Snow inside, but hot outside as casts work on holiday shows
LONDON (AP) — On a sunny summer day in the United Kingdom, cast and crew can be found inside a studio — sprinkled with snow. It’s the seasonal disorder of television shows and films.
In order to offer endless winter holiday fare, productions must create Christmas in July.
But with high July temperatures in the United Kingdom, wearing heavy Victorian-era winter garb and appearing festive takes perseverance and a bit of ingenuity. A look at how some pull it off.
CLEVER COOL TRICKS
On the set of the joint FX/BBC Dickens’ Charles Dickens’ “A Christmas Carol,” a London street has been decorated with snowflakes to provide a Victorian winter feel. The Dickens’ reinterpretation will be a TV miniseries.
Guy Pearce stars as Ebenezer Scrooge, and along with Andy Serkis, Stephen Graham, Charlotte Riley and Joe Alwyn are all wrapped up in layers of handsewn period costumes.
There’s no compromise to the hot temperatures outside the studio when it comes to making the scenes look accurate on screen, costume designer Joanna Eatwell said.
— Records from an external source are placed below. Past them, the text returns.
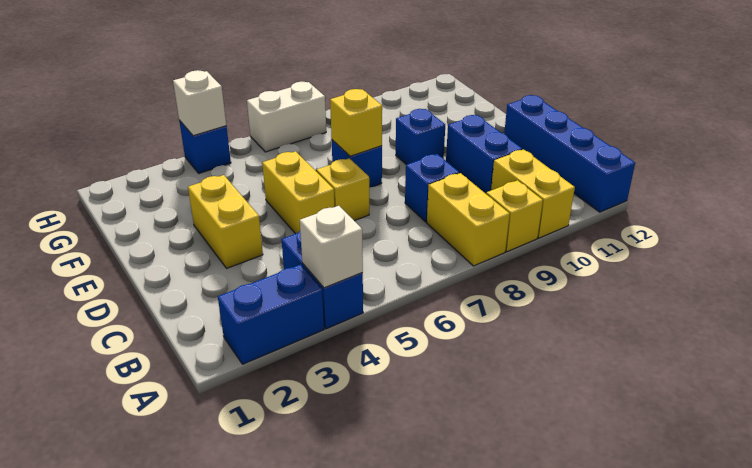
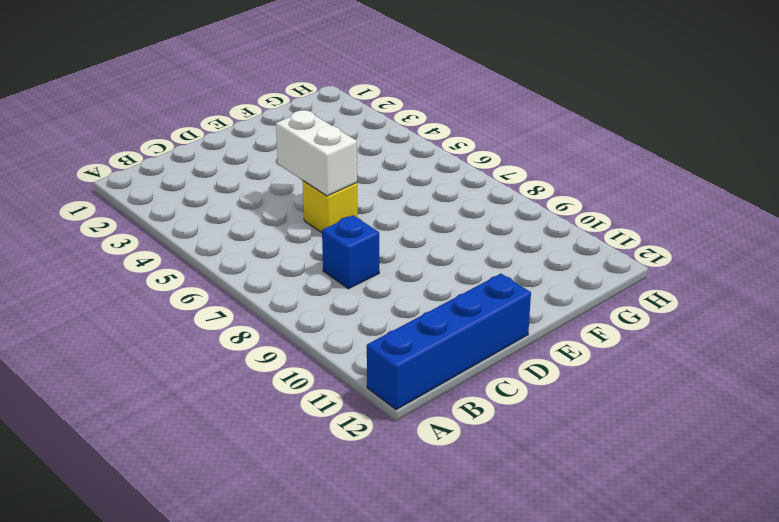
white brick D5:D6 level 2 -> white brick H6:H7 level 1
none -> blue brick A2:A3 level 1
none -> blue brick A4:B4 level 1
none -> yellow brick A8:B8 level 1

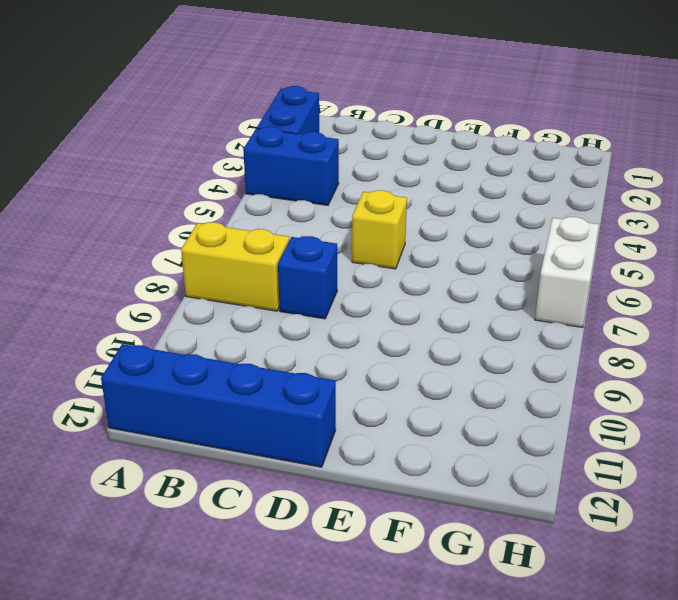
none -> yellow brick A9 level 1
none -> yellow brick A10:B10 level 1
none -> blue brick C10:D10 level 1

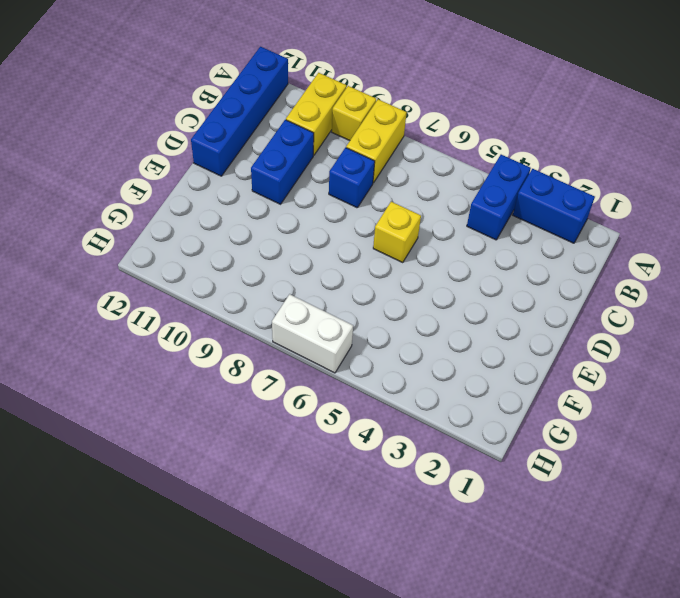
none -> yellow brick D3:E3 level 1
none -> yellow brick D5:E5 level 1
none -> blue brick E7 level 1

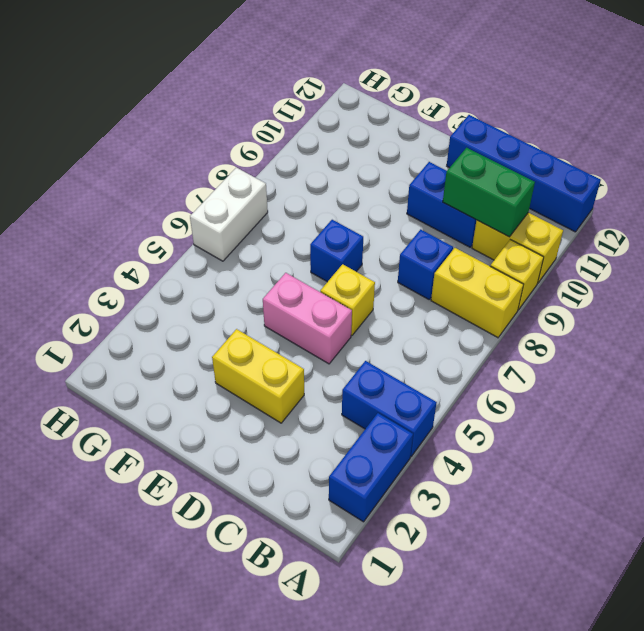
green brick B10:C10 level 2 -> none
pink brick D5:E5 level 1 -> yellow brick D5:E5 level 1
none -> blue brick E9 level 1
none -> blue brick H4 level 1
none -> white brick A4 level 2

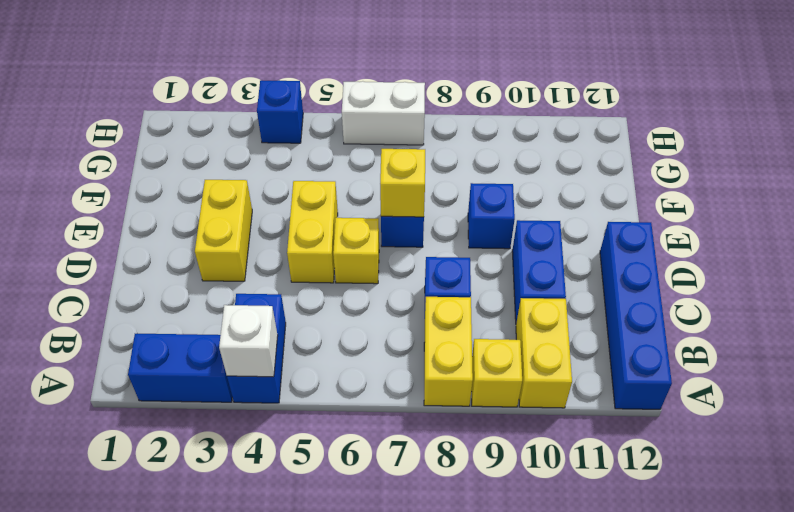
none -> white brick H4 level 2

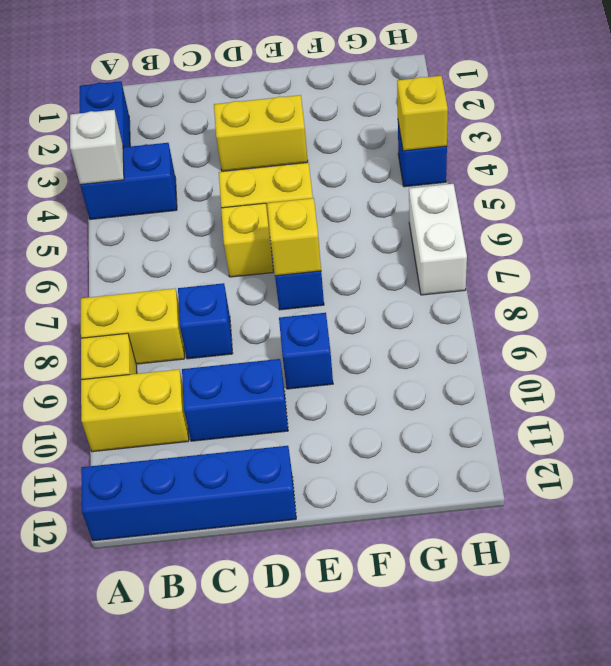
yellow brick H4 level 2 -> white brick H4 level 2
They just have to sweat.
“With period costumes, it’s incredibly heavy,” Eatwell said. “Guy, I mean gosh, he’s in every single scene and every single day and he has started” coming up with cleaver ways to beat the heat.
One of Pearce’s cool tricks involves identifying when he can wear sandals with his winter woolens, if he keeps his summer footwear just out of the shot.
The cold weather mood doesn’t let up when it’s time to eat. For one of the penultimate production days, the catering team provided a Christmas-type lunch with turkey, stuffing, roast vegetables and pigs in blankets with gravy. The crew was able to sit outside in the sun to eat.
FAKE SNOW EVERYWHERE
A Victorian-theme wintery Netflix original film starring Forest Whitaker is also in production in the U.K.
“Jingle Jangle” is a magical tale about a toymaker’s set in the imaginary own of Cobbleton. The cast includes Keegan-Michael Key, Hugh Bonneville, Phylicia Rashad and Anika Noni Rose.
The cast has to sing and dance as well as get into the Christmas spirit, all during record-breaking summer temperatures.
There’s been heat, but there also have been blizzards — more precisely, “vans and vans” bringing the fake snow to the set that gets everywhere, producer Lyn Sisson-Talbert said.
“All I know is that shower at night was amazing because it’s everywhere, it’s in your ears, it’s in your hair and when you have afro hair like mine it sticks. That’s not a 5 minute shower, it’s an all-night ordeal,” she laughs.
The film also has a nod to classic Dickensian imagery, meaning the cast has to dance in the heat and deal with the hustle and bustle of their 1800s outfits.
How do they do that? “Very carefully,” Sisson-Talbert said, adding “you definitely don’t want to be smelling that costume afterwards.”
“Jingle Jangle” is expected to hit screens in 2020.
LAST YEAR TOO
“The Great American Baking Show: Holiday Edition” was filmed at Pinewood Studios in Buckinghamshire during a heatwave last summer.
While the tent was decorated with baubles, snowflakes, fir trees and fairy lights, contestants had to sweat it out to craft warming winter treats like fruit cakes, gingerbread and Santa Claus-themed 3D bread showstoppers.
And when they weren’t in the hot tent filled with working ovens, the judges and presenters - Emma Bunton, Anthony “Spice” Adams, Paul Hollywood and Sherry Yard - were sheltering outside under the shade of trees. Small hand-held battery-operated fans were a must-have accessory.
The tents were intense, Adams said.
“You’re in a whole new different environment and you’re cooking outside. So, it could be humid one day, it could be raining, it could be sunshine. You don’t know, you have to make the adjustment.”